No one likes a sweltering apartment. It can be hard to find relief, and difficult to sleep in extreme heat and humidity. That’s just the beginning, though. An overly hot apartment isn’t just an annoyance – it can be dangerous, and even deadly.
Thanks to record heat waves, New York has recently seen a rash of heat-related illnesses, particularly in lower-income areas where apartments are less likely to be air conditioned.
Although New York housing regulations do not specifically require air conditioning, a sweltering apartment can still be considered an unsafe living condition, and it may be possible to hold your landlord liable for heat-related illnesses and injuries, including heat stroke.
Below, we cover the dangers of heat stroke and other heat-related illnesses and injuries, and how to hold your landlord accountable for unsafe living conditions.
What Is Heat Stroke?
When your body can no longer maintain its basal temperature due to overheating, it begins to shut down in a condition known as heat stroke. Heat stroke can be fatal, and it is always considered a medical emergency.
Symptoms of heat stroke include:
- Lack of perspiration in hot conditions
Heat Stroke and Hot New York Apartments
If apartments are not air conditioned, they may become dangerously hot in peak summer weather. In fact, the most dangerous place to be during a heatwave is a non-mobile home with little or no air conditioning.

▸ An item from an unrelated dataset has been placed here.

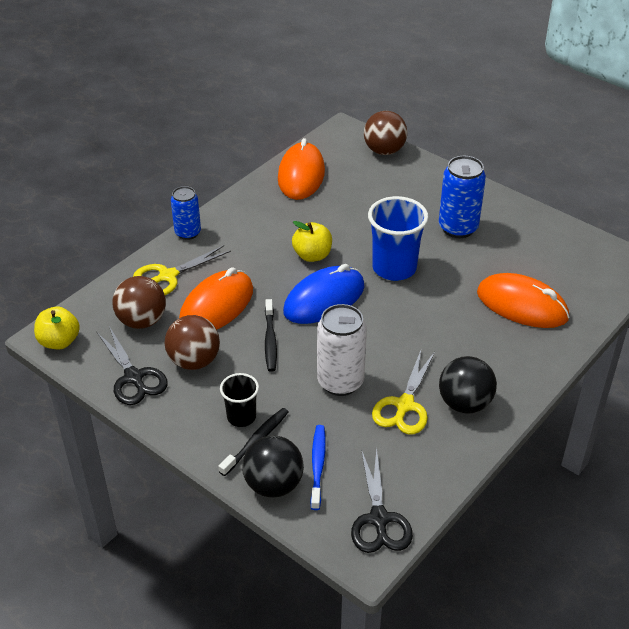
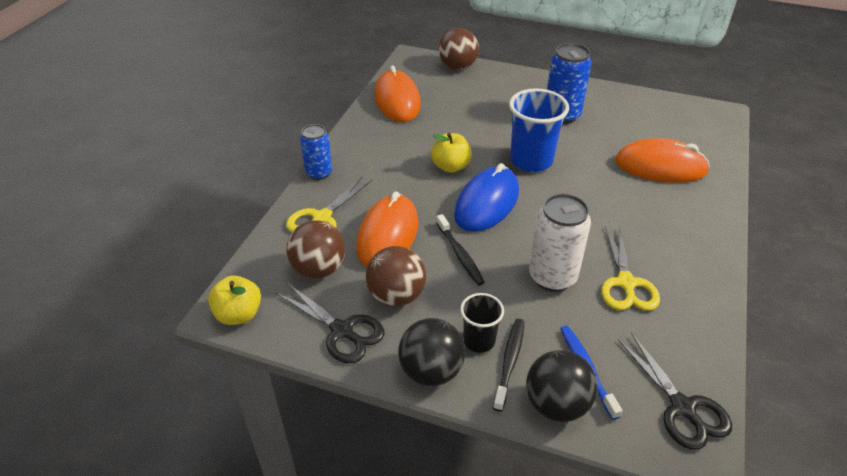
camera: 20 degrees left, 0 degrees up
(464, 403) = (677, 266): black ball -> black ball (431, 371)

As temperatures rise and extreme weather events such as heat waves increase, heat-related illnesses are expected to increase dramatically.
An unairconditioned apartment can easily reach over 100 degrees during the day, and it may remain in the upper 90s throughout the night. These conditions are dangerous, and lead to heat-related illnesses such as heat stroke.
Are NY Landlords Liable for Heat-Related Illnesses?
As mentioned above, although New York housing regulations do not currently require air conditioning specifically, landlords are still required to provide a safe, clean, and livable environment. This is known as the warranty of habitability.
New York housing code specifically states that an apartment must have regular hot water and heating. However, if an apartment reaches unreasonably high temperature that can be considered unsafe and not livable, this also breaches the warranty of habitability, and your landlord is obligated to rectify the problem.
Further, if the unsafe condition results in an illness or injury, your landlord may be held liable for these damages under premises liability laws.
Holding Your Landlord Accountable in New York
If you feel that your apartment is unreasonably hot, provide a written notice of the conditions, and keep proof that you have provided this notice. Certified letters are most effective, and email may also work, especially if your landlord replies confirming that the notice was received.
You can also withhold rent and refuse to pay until repairs are made, but you risk being sued for unpaid rent. However, you would in this case be able to counter sue for breaching the warranty of habitability.
You may be able to make the repairs yourself and subtract reasonable repair costs from your rent payment, but this is also risky. You should only do this after notifying your landlord in writing of the conditions and allowing a reasonable opportunity for the landlord to make the necessary repairs.
If the unsafe condition results in an illness or injury, be sure to document both the injury and the conditions that you feel led to the injury. You will then be able to fight to recover damages through a premises liability suit.